In testimony on the anti-marijuana resolutions this morning:
Coty Ternes of Compassionate Idaho told the committee that drug dealers don’t ask kids for I.D. when they sell them marijuana. “Get this out of the black markets,” he said, “get the money out of the hands of criminals and into the hands of legitimate businesses. … Let’s use this money that is going toward fighting it to help out the struggling schools.”

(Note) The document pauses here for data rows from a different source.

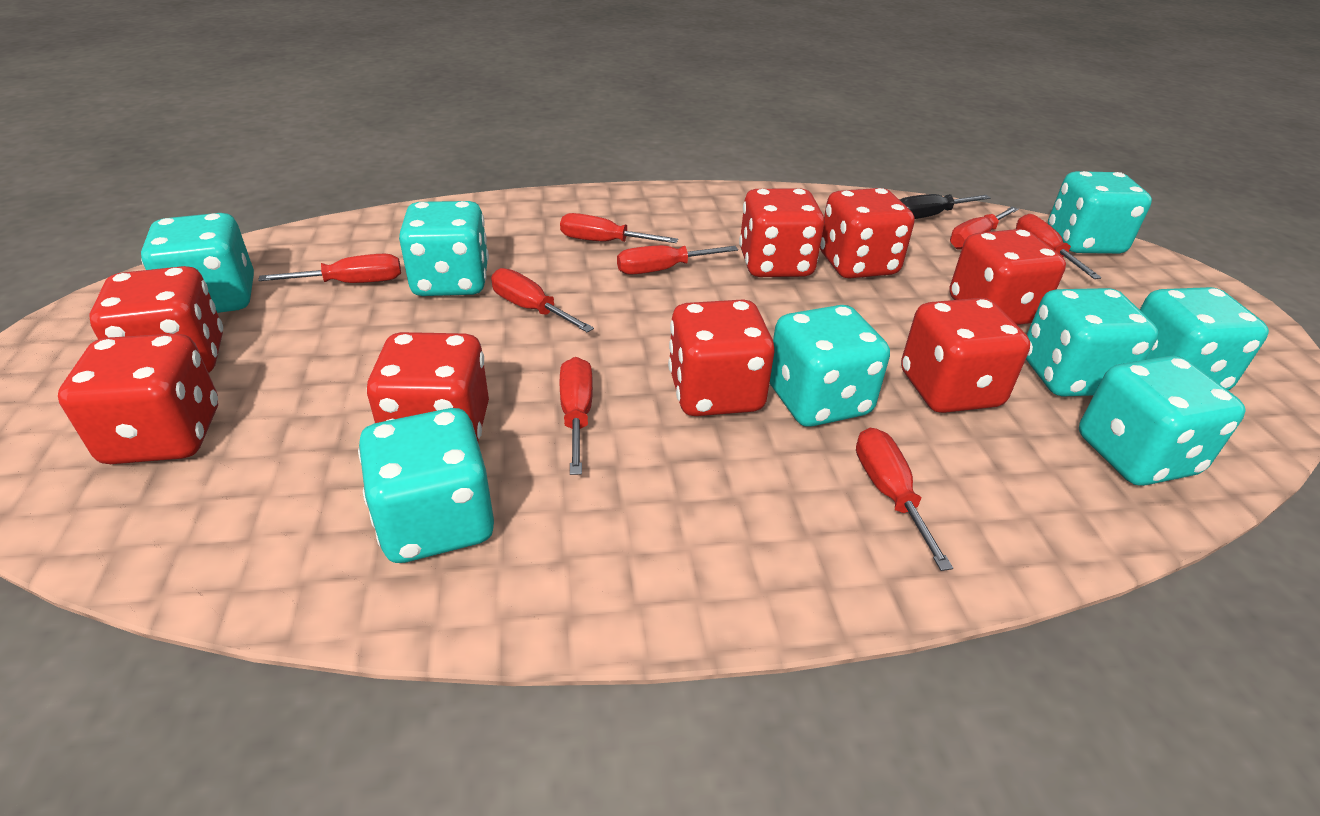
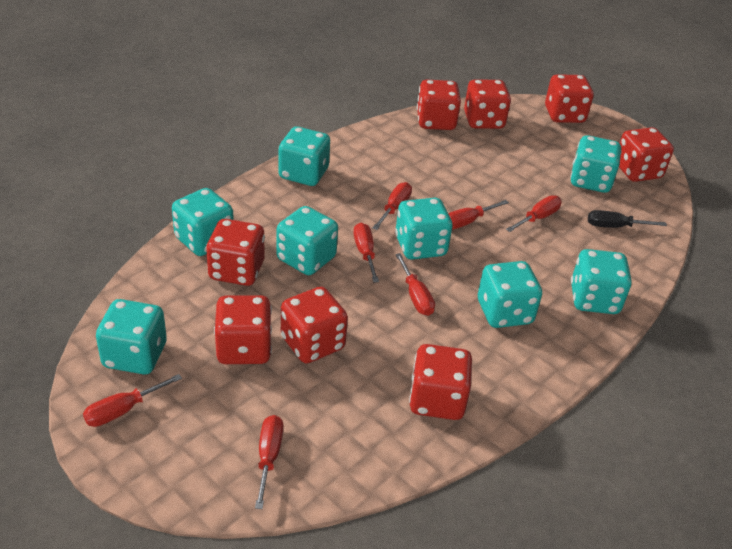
red screwdriver: 8 -> 7

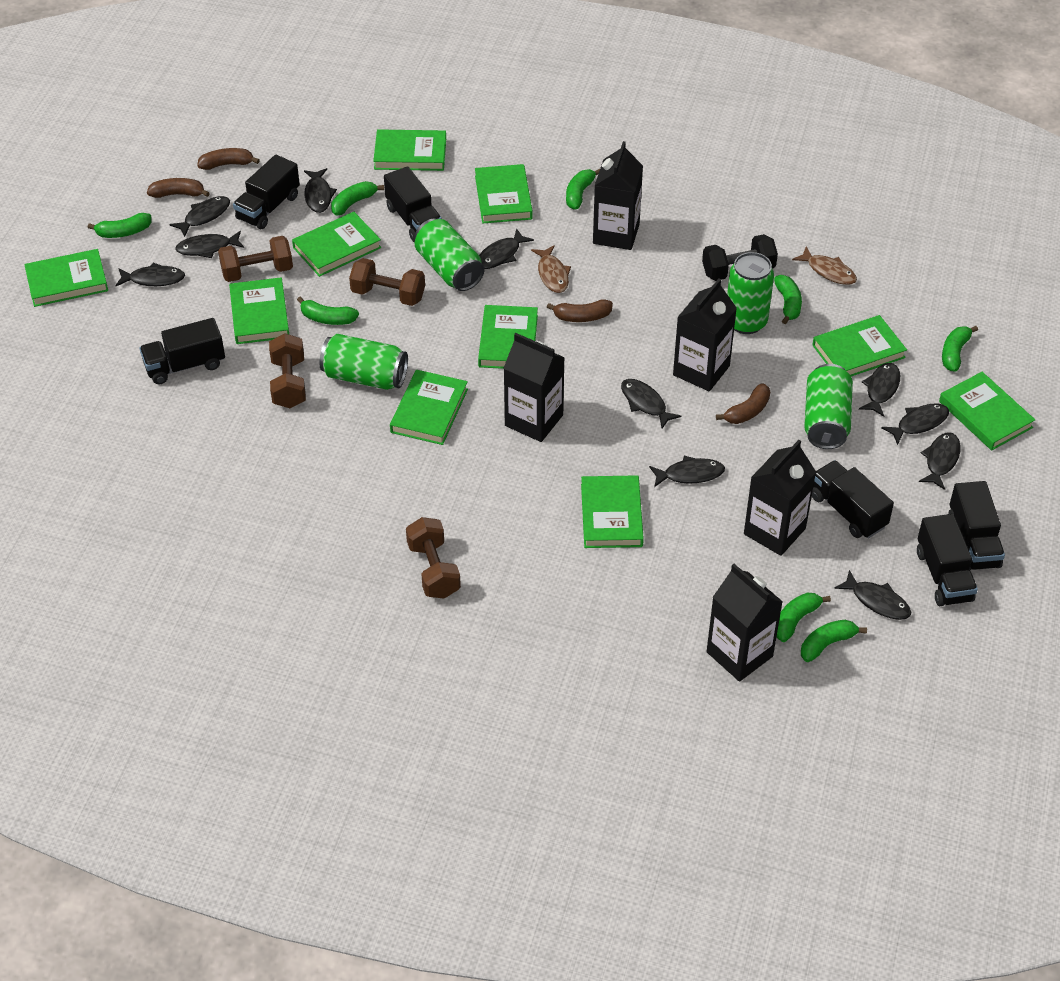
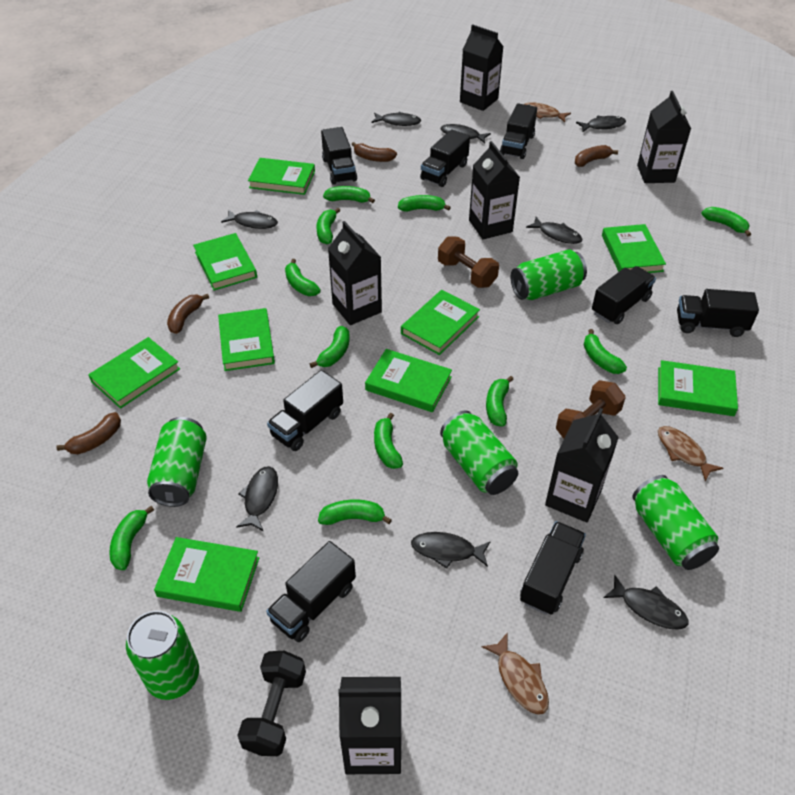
black carton: 5 -> 6
black fish: 11 -> 8
black truck: 6 -> 8
brown dumbbell: 4 -> 2
brown fish: 2 -> 3
green banana: 8 -> 11
green book: 10 -> 9
green can: 4 -> 5

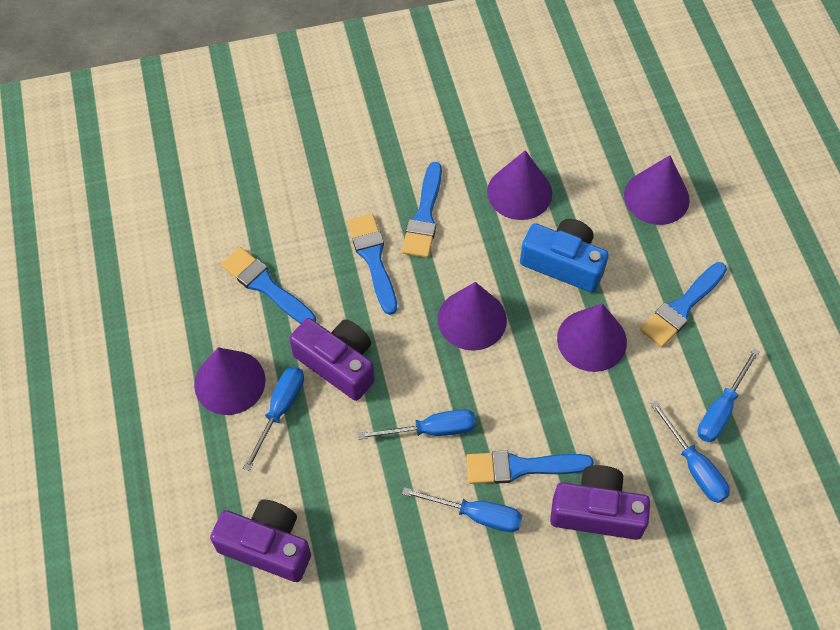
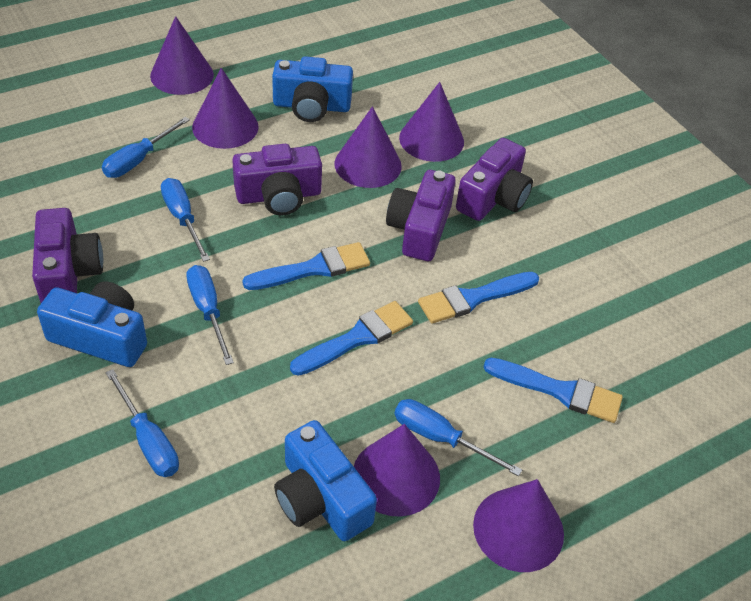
blue brush: 5 -> 4
blue camera: 1 -> 3
purple camera: 3 -> 4
purple cone: 5 -> 6

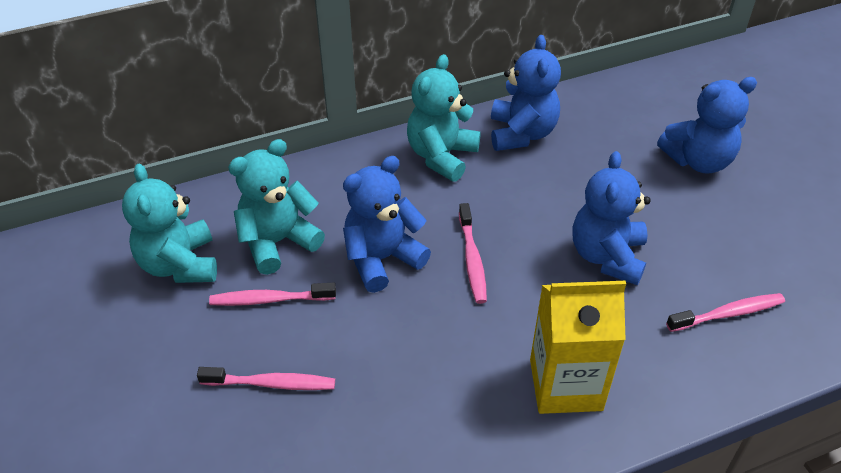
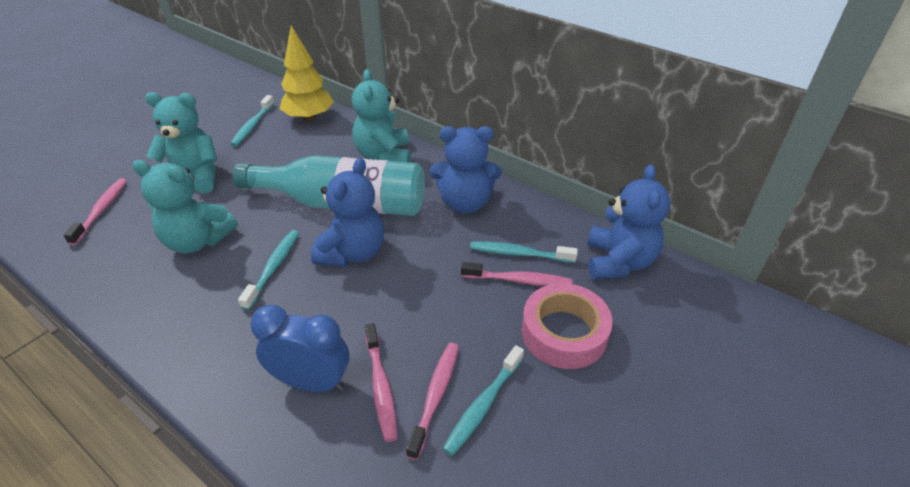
blue clock: 0 -> 1
blue teddy bear: 4 -> 3
pink tape: 0 -> 1
turquoise bottle: 0 -> 1
turquoise toothbrush: 0 -> 4
yellow carton: 1 -> 0
yellow tree: 0 -> 1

Cpl. Casey Hancuff of the Boise Police Department told the senators, “I come from a viewpoint, a perspective of trying to keep the incidence of impaired driving to a minimum and pushed down as far as can be possibly achieved. Marijuana itself, as everybody I think in this room understands, is an intoxicant. It’s an impairing substance.” He said California saw a jump in fatal rashes after legalizing medical marijuana. “There is going to be a long-term detriment to our roadway safety if marijuana is legalized,” Hancuff said. He said marijuana still can affect people even three weeks after use.
Christine Taylor, owner of Indie HempWorks, said cannabis plants including marijuana and hemp are a valuable resource. “The proposed policies stand in the way of freedom, progress, innovation, welfare and prosperity of the people of this state,” she said. “As a native Idahoan I have founded a business on the principles that ecology is economy.”
Derek Atchison told the senators, “I don’t smoke marijuana.” He said he opposes the measures because a young relative is seriously ill and he believes medical marijuana could help her. “She’s 12 years old, she weighs 63 pounds, she’s dying,” he said. “It’s her future too. She should be allowed to live. She shouldn’t have to die at 15.”
Peyton Rebholz, a 17-year-old member of Drug-Free Idaho and Idaho Drug-Free Youth, said, “Idaho does not need another thing to impair drivers. … Marijuana is already an issue for the youth of Idaho. … Why make it more accessible?”